Universidades negras como lugares de pertencimento

Alexandra Lima da Silva

 

E eu tive a sensação de que pertencia.
Eu tive a sensação de que poderia ser alguém.
(Tracy Chapman, 1988)

O interesse em pesquisar as faculdades e universidades historicamente negras (historically Black colleges and universities – HBCUs) surgiu após realizar estágio pós-doutoral com bolsa CAPES no ano de 2019. Na ocasião, pude visitar alguns lugares de memória e resistência negra na região Sul dos Estados Unidos, na chamada Trilha dos Direitos Civis. Essa experiência me possibilitou compreender as HBCUs também como lugar de memória em disputa, um patrimônio rico, repleto de significados, pois, conforme ensina Canclini (1994, p. 96): “Se é verdade que o patrimônio serve para unificar a nação, as desigualdades na sua formação e apropriação exigem que o estude, também, como espaço de luta material e simbólica entre as classes, as etnias e os grupos”.

Chamou minha atenção a existência de universidades majoritariamente compostas por pessoas negras (no corpo discente e docente), algo que eu nunca tinha presenciado no Brasil. Qual é o significado de pertencer a uma universidade historicamente negra? Qual é o lugar das HBCUs na História da Educação? O que se sabe sobre o assunto no Brasil?

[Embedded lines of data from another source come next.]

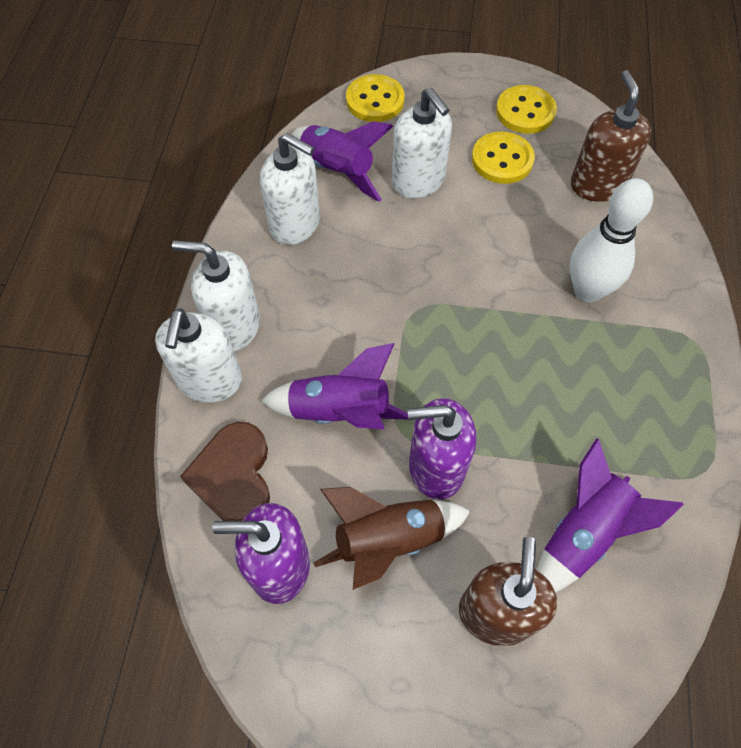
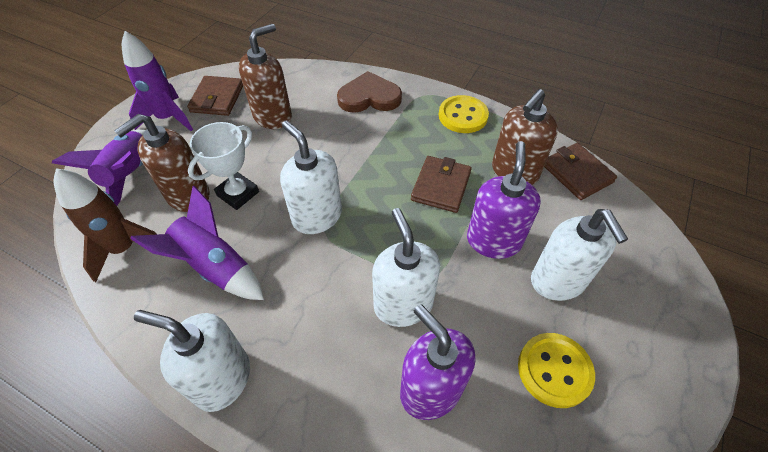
brown soap dispenser: 2 -> 3
brown wallet: 0 -> 3
white bowling pin: 1 -> 0
white trophy: 0 -> 1
yellow button: 3 -> 2

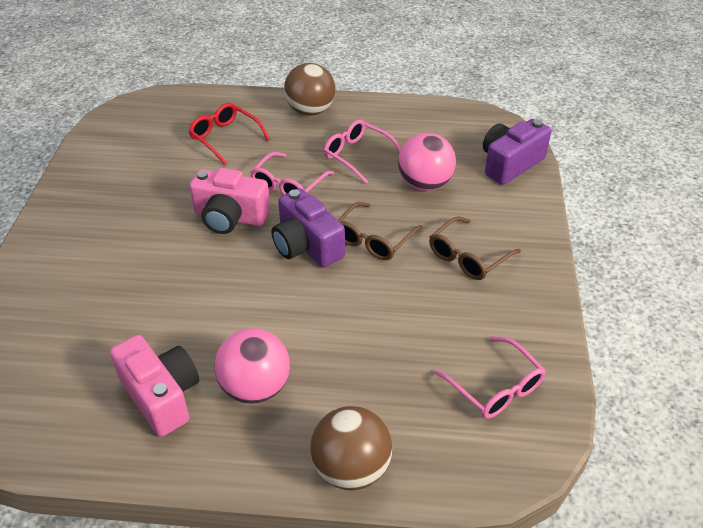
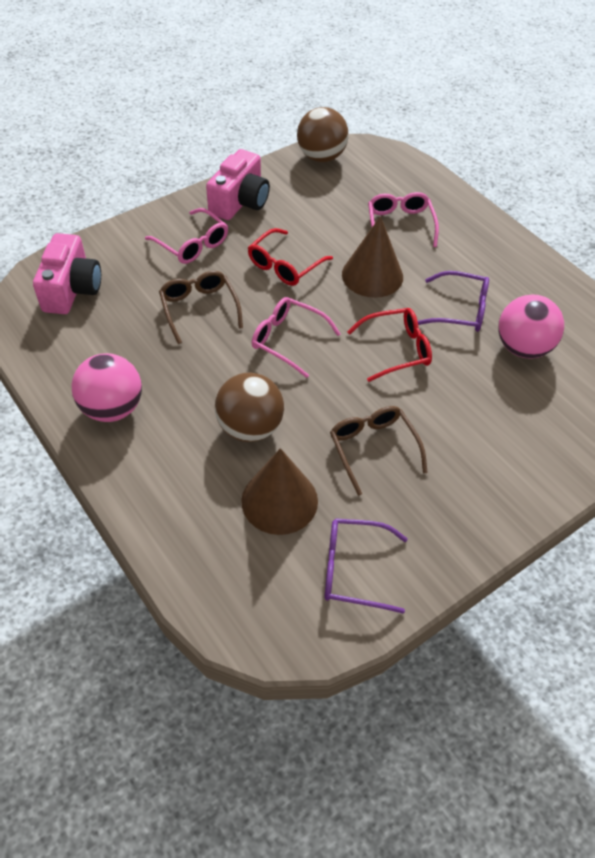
brown cone: 0 -> 2
purple camera: 2 -> 0
purple glasses: 0 -> 2
red glasses: 1 -> 2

Ao pesquisar os termos “HBCUs” e “universidades historicamente negras” no catálogo de teses e dissertações da CAPES, o resultado foi: “Nenhum registro encontrado para o termo buscado”. Ao procurar por “black college”, o resultado foi a localização de apenas um (1) trabalho. A dissertação de mestrado defendida por Hasani Eliotério dos Santos (2020) analisou o processo de criação da Faculdade Zumbi dos Palmares, inaugurada na emblemática data de 20 de novembro de 2003 na cidade de São Paulo. De acordo com Hasani Eliotério dos Santos (2020), trata-se de uma instituição de natureza privada e comunitária e que possui semelhanças e diferenças com as HBCUs.

Especificamente sobre a Faculdade Zumbi dos Palmares, localizei outros dois trabalhos acadêmicos relevantes. A autora Lourdes José da Silva  (2010) interrogou no título da tese por ela defendida: a Faculdade da Cidadania Zumbi dos Palmares pode ser compreendida como “um quilombo do século XXI”? Nas palavras da autora, “a Faculdade da Cidadania Zumbi dos Palmares é resultado da configuração de uma classe média negra paulistana em expansão” (SILVA, 2010, p. 11). A tese de doutorado defendida por José Vicente no ano de 2012 defendeu o argumento de que a Faculdade da Cidadania Zumbi dos Palmares foi uma proposta alternativa de inclusão do negro no ensino superior. Para este autor,

entende-se a proposta da Universidade da Cidadania Zumbi dos Palmares como uma modalidade de política pública e afirmativa no âmbito privado, compreensão possível somente se sua concepção puder ser contemplada dentro das melhores definições de política pública e ação afirmativa (VICENTE, 2012, p. 14).

Com exceção dos estudos sobre a Universidade Zumbi dos Palmares, criada no Brasil do século XXI, não localizei trabalhos acadêmicos no Brasil especificamente sobre as HBCUs criadas no século XIX nos Estados Unidos, e que examinem as recentes e extremamente importantes produções sobre a história da educação da população negra. 

Seriam as universidades historicamente negras um capítulo ignorado ou pouco contemplado nas pesquisas e manuais de História da Educação no Brasil?